Genetic information can thus be considered a form of organized entropy: a stable record of the energetic flow that gave rise to life, thereby linking thermodynamic principles with molecular evolution [27].
From Physics to Molecular Biology
Living matter, Schrödinger speculated, was governed by an “aperiodic crystal or solid.” In the mid-1940s, he expressed the following hypothesis: “We believe that a gene, or perhaps the entire chromosomal fiber, is an ‘aperiodic solid’” [10].
This type of non-repetitive molecular structure, which harbored “the encrypted code of heredity,” would give rise to “the complete pattern of the individual’s future development and functioning in maturity,” thus providing an early description of DNA [2].
Schrödinger therefore deduced—later reaffirmed by physicist Sean Carroll—that the stability of genetic information over time is best explained by the existence of this aperiodic crystal, which stores information in its chemical structure [28]. This insight inspired Francis Crick to abandon physics in favor of molecular biology, eventually leading to his discovery with James Watson of the DNA double helix structure [2].
In Watson’s own words:
“From the moment I read What Is Life? by Schrödinger, I concentrated all my efforts on finding the secrets of the gene” [2].
Organization at the Cellular Level
Living organisms are complex, ordered, and improbable entities. They possess extraordinarily low entropy because natural selection endowed them with adaptations that ultimately allowed genetic replication [6].
Each diploid cell contains two copies of each chromosome. These cells, distributed throughout the body, communicate with each other with great efficiency thanks to the genetic code. Their regular and orderly development is governed by this guiding principle in every cell, giving rise to events that are paradigms of order [3, 29].
According to Schrödinger, there are two distinct mechanisms through which order is achieved: one that produces order from disorder (metabolism) and another that produces order from order (replication) [2, 30].
Replication is a complex process and requires highly ordered and complex organisms. If an organism succeeds in surviving and reproducing, the genes encoding these adaptations are able to replicate. These genes can therefore be identified as the replicators in this process, with the organism acting as their medium of selection [6, 31].
The other mechanism—order arising from disorder (previously discussed)—is the one most commonly observed in nature and allows us to understand the broad trajectory of natural events, including their irreversibility.
DNA
If entropy exists throughout the universe, does it also exist in DNA? The answer is yes, but not in its thermodynamic sense of disorder; rather, as a measure of information (complexity, variability, or predictability). What does this imply?
Up to this point, entropy has been addressed as a physical quantity associated with energy and microstates. However, when the object of study is DNA, entropy acquires a different nuance: it does not describe energy flows but is instead used as a measure of information content and sequence complexity [32].
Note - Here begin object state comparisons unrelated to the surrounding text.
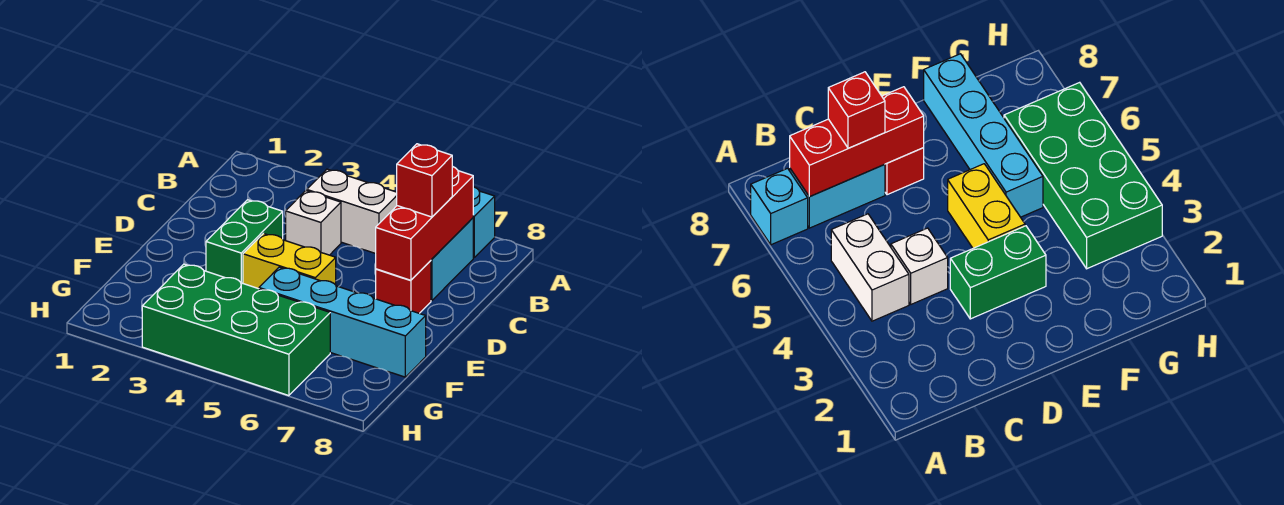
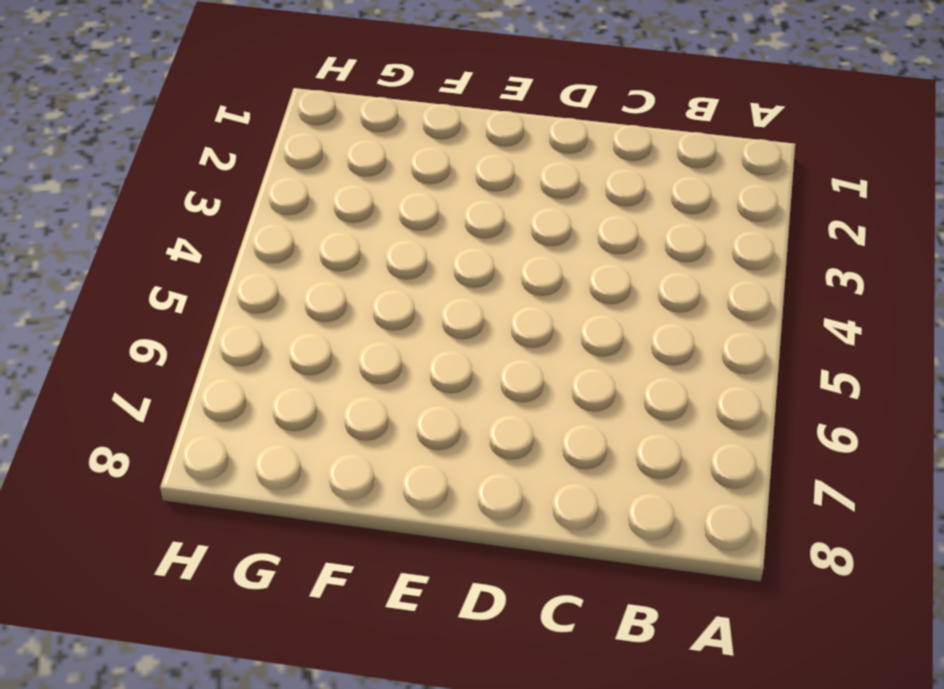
none -> cyan brick A7 level 1
none -> white brick B4:B5 level 1

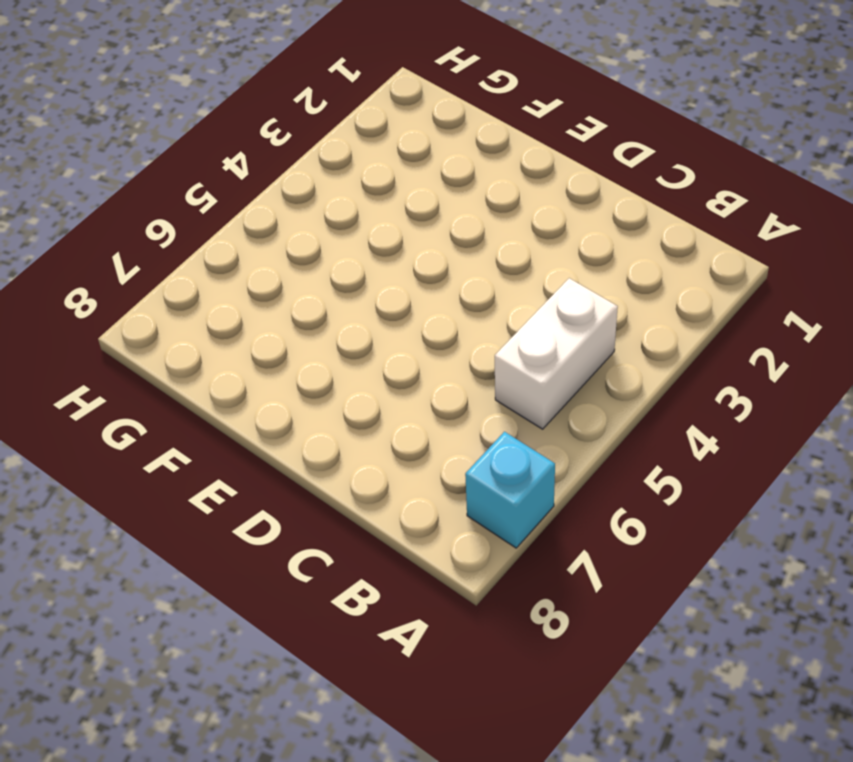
none -> cyan brick B7:C7 level 1
none -> white brick C4 level 1

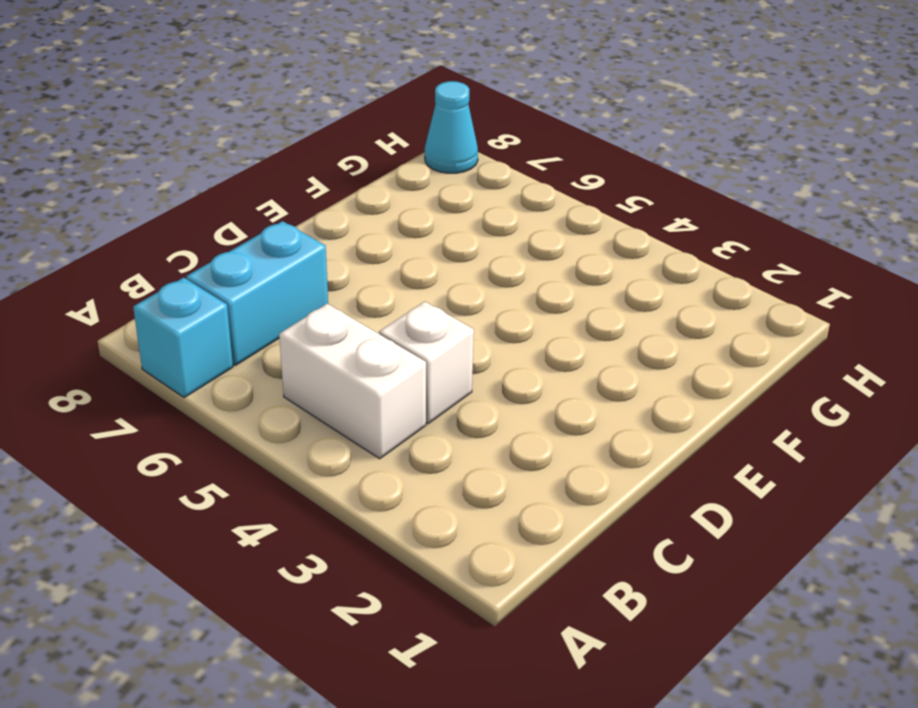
cyan cone H8 level 1 -> none
none -> green brick D3:E3 level 1
none -> red brick D7 level 1

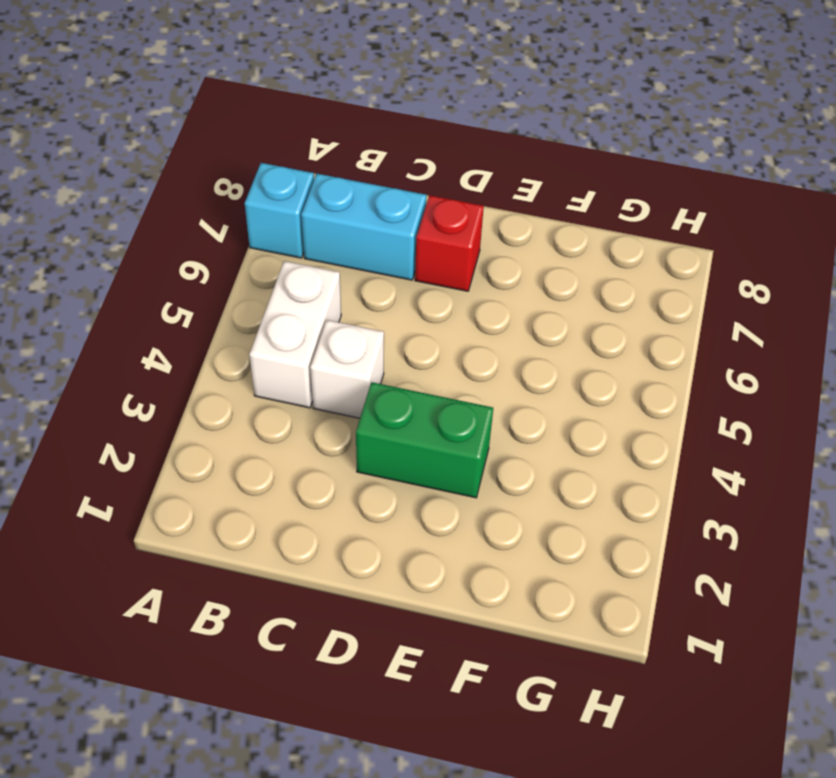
none -> yellow brick E4:E5 level 1
none -> cyan brick F5:F8 level 1

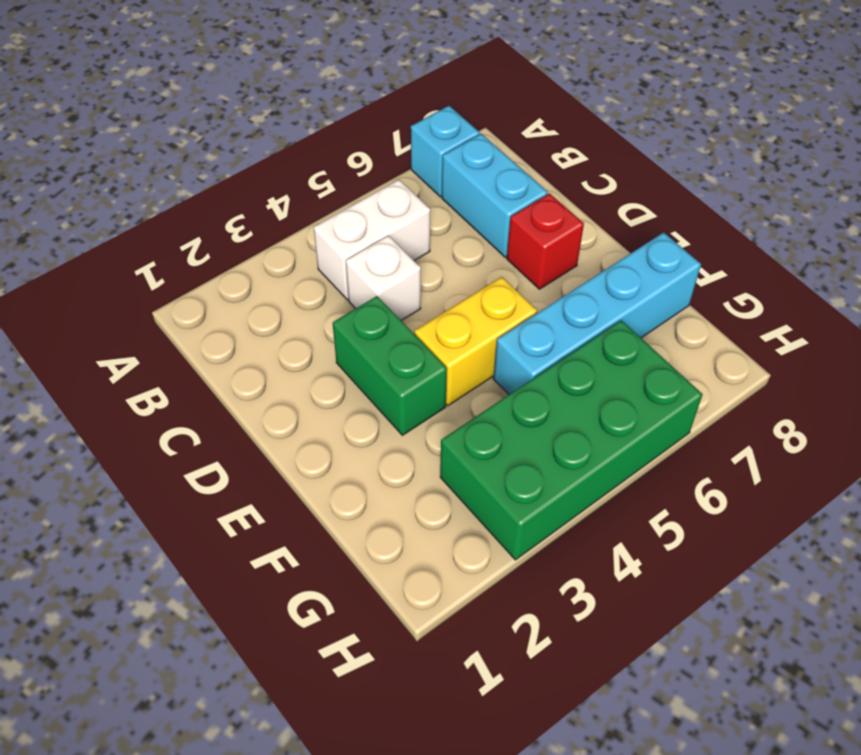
none -> red brick B7:D7 level 2
none -> red brick C7 level 3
Most biological systems (including the human genome) contain information in the form of DNA. It is within these physical systems that store and process information that the Second Law of Thermodynamics operates to generate complexity, diversity, and biological order.
In these systems, large and structurally complex DNA sequences contain regions that have accumulated a high content of “erratic DNA” during evolution; in this context, DNA can be viewed as a structure far from equilibrium [32]. Although complex, biological information can be expressed in entropic terms: the more information a system contains, the greater the entropy it possesses within the informational framework [7, 32].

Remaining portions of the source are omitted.